Early life and education
Cowell was born in Memphis, Tennessee.  She graduated from the University of Pennsylvania (BA), Penn's Wharton School of Business (MBA), and the Lauder Institute (Master's in International Studies).

Career
Cowell previously worked as an analyst with HSBC and Lehman Brothers, coming to Raleigh, North Carolina in 1997. While in Raleigh she was also a consultant with SJF Ventures as well as Sibson & Co. and, in 2000, went to work for the Common Sense Foundation.

Political career
In 2001 Cowell decided to run for Raleigh City Council. She was elected to one of the At-large seats along with Neal Hunt. She was re-elected with Hunt to the At-large seats in 2003.
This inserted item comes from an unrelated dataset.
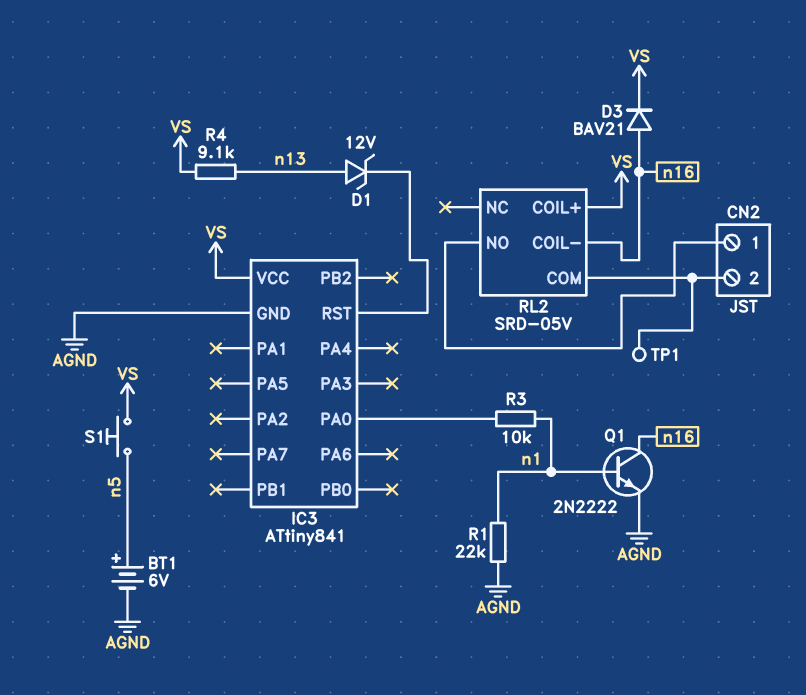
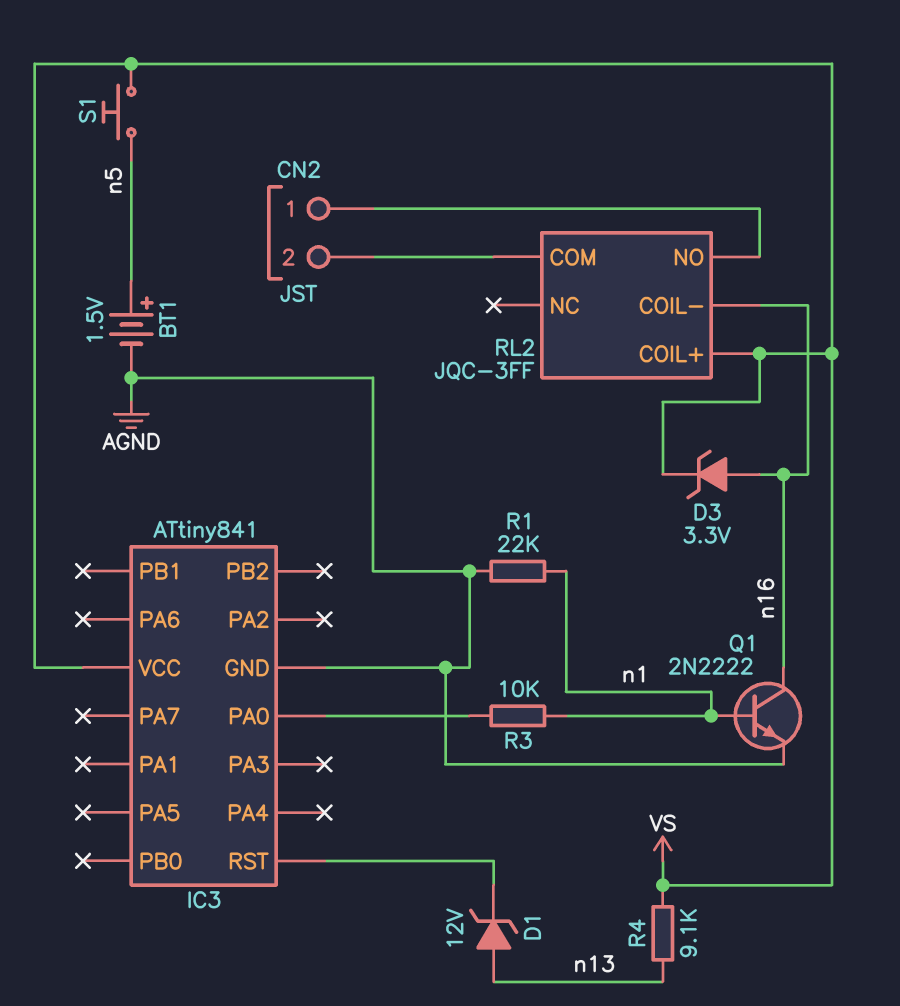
BT1: 6V (plus n5, minus AGND) -> 1.5V (plus n5, minus AGND)
D3: diode BAV21 (A n16, K VS) -> zener 3.3V (A n16, K VS)
RL2: SRD-05V -> JQC-3FF
TP1: test point (CN2/2) -> none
In 2004, Cowell ran for the District 16 State Senate seat held by the retiring Eric Miller Reeves. Cowell won the Democratic party primary with 49% of the vote over Jack Nichols, Carter Worthy and Mike Shea. She went on to face Republican nominee Mark Bradrick, an insurance appraiser and Desert Storm veteran, and Libertarian Jason Mara in the general election. Cowell won the seat with 59% to 38% for Bradrick and 3% for Mara. She was completely unopposed in her 2006 re-election campaign.

As State Treasurer
Cowell announced that she would seek the Democratic nomination for North Carolina State Treasurer in July 2007. She faced Michael Weisel, a Raleigh attorney, and David Young, a Buncombe County Commissioner, in the primary election, winning the nomination with 46.43% of the vote. In the 2008 general election, Cowell defeated the Republican nominee, businessman and former State House member Bill Daughtridge, 53.62% to 46.38%. She was sworn-in on January 10, 2009. She was re-elected in 2012 over Republican Steve Royal, 53.83% to 46.17%.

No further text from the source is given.